The Supreme Court's decision effectively sanctioned discriminatory state legislation. Plessy was not fully overruled until the 1950s and 1960s, beginning with Brown v. Board of Education in 1954.

In the years following the Supreme Court's 1875 decision in United States v. Cruikshank, which limited the federal government's ability to protect African Americans' civil rights, many states in the South and elsewhere enacted laws discriminating against African Americans. These laws ranged from restrictions on voting, such as literacy tests and the poll tax, to requirements that blacks and whites attend separate schools and use separate public facilities.

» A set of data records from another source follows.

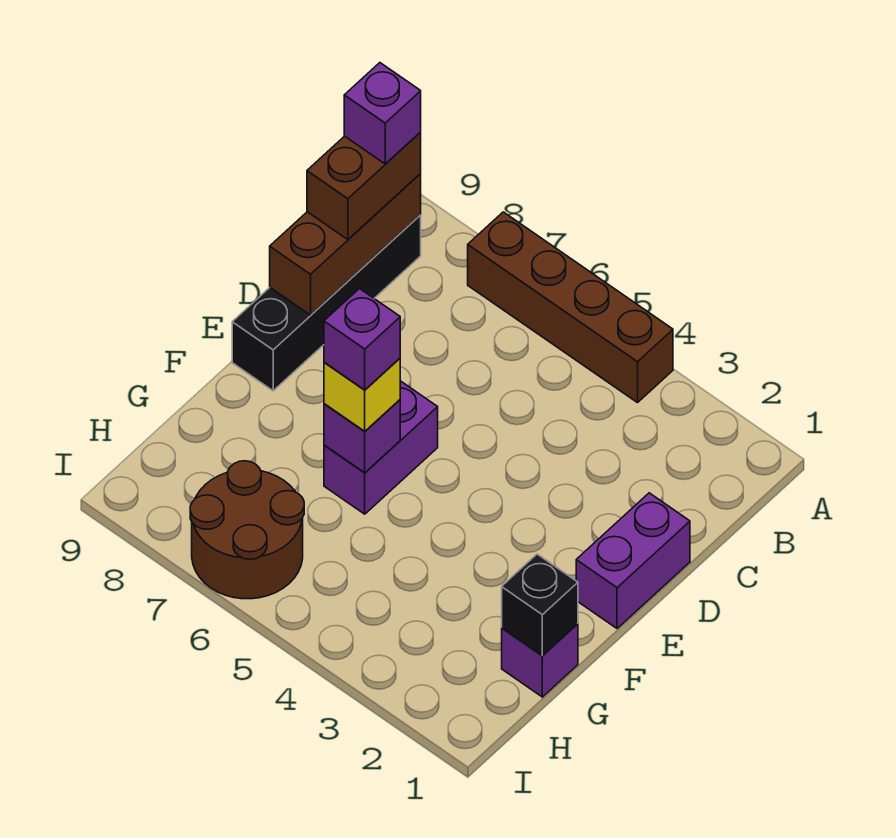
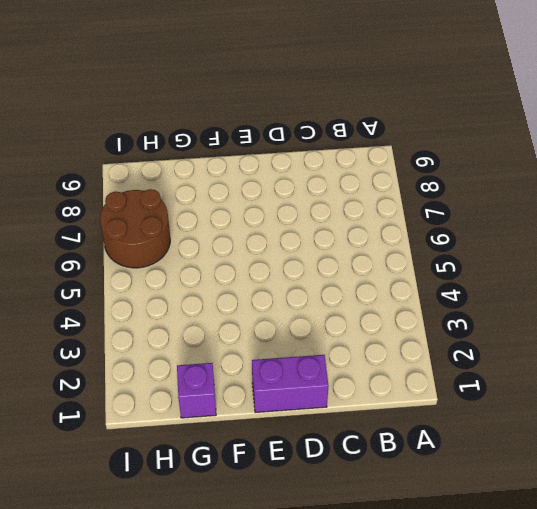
none -> brown brick A4:A7 level 1
none -> black brick B9:E9 level 1
none -> purple brick E6:F6 level 1

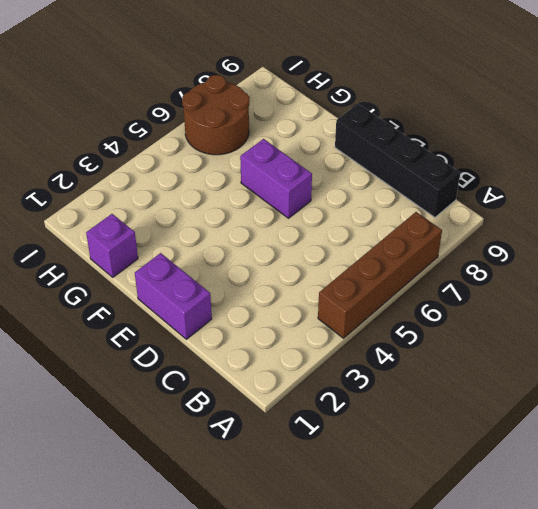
none -> brown brick B9:D9 level 2
none -> purple brick F6 level 2
none -> black brick G1 level 2

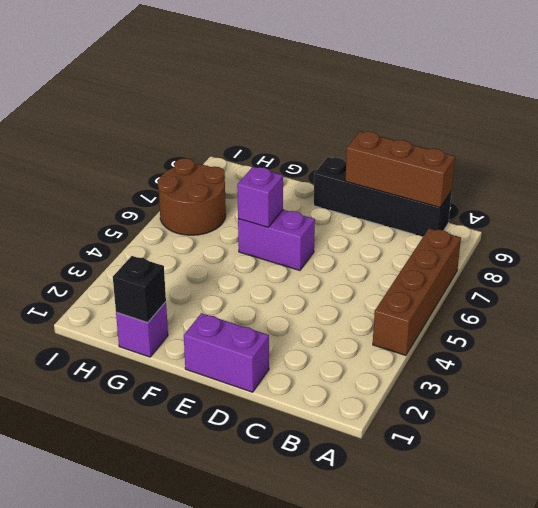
none -> brown brick B9:C9 level 3
none -> yellow brick F6 level 3
none -> purple brick B9 level 4

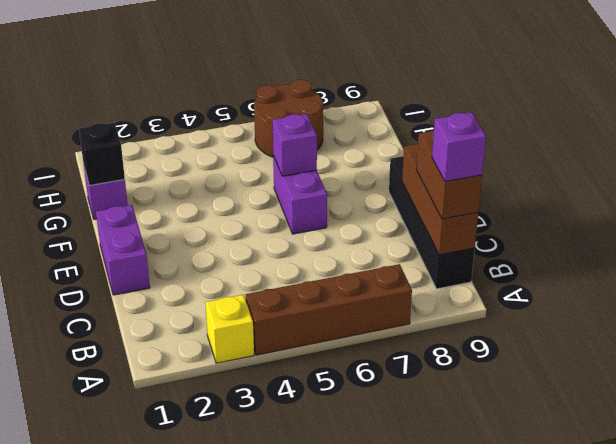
yellow brick A3 level 1 -> yellow brick F6 level 3
none -> purple brick F6 level 4

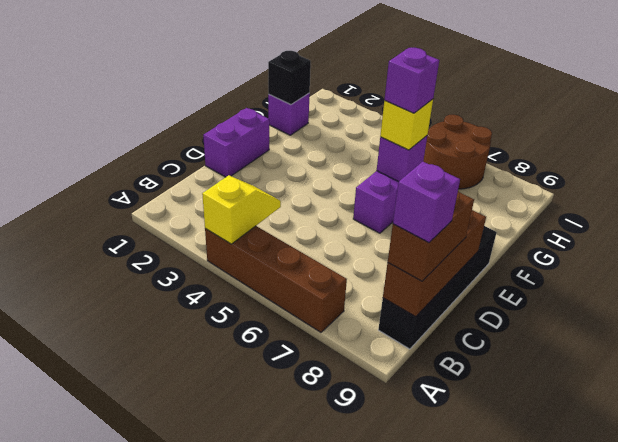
yellow slope A4:B4 level 2 top A -> none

On 7 June 1892, Homer A. Plessy bought a train ticket for travel from New Orleans to Covington, Louisiana. Plessy's ancestry was one-eighth black and the rest white, but under Louisiana law he was considered to be black and was required to ride in the blacks-only railroad car. Plessy sat in the whites-only railroad car, refused to move, and was promptly arrested and thrown into the New Orleans jail.

Judge John H. Ferguson of the District Court of Orleans Parish presided over Plessy's trial for the crime of having refused to leave the whites-only car, and Plessy was found guilty. Plessy's conviction was upheld by the Louisiana Supreme Court, and Plessy appealed to the U.S. Supreme Court for an order forbidding Louisiana in the person of Judge Ferguson from carrying out the conviction.

Ferguson was represented by Louisiana Attorney General M. J. Cunningham and Plessy by F. D. McKenney and S. F. Phillips. On 13 April 1896, Plessy's lawyers argued before the Supreme Court that Louisiana had violated Plessy's Fourteenth Amendment right to equal protection under the law. Attorney General Cunningham argued that the law merely made a distinction between blacks and whites, but did not necessarily treat blacks as inferiors, since theoretically the law provided for "separate but equal" railroad car accommodations.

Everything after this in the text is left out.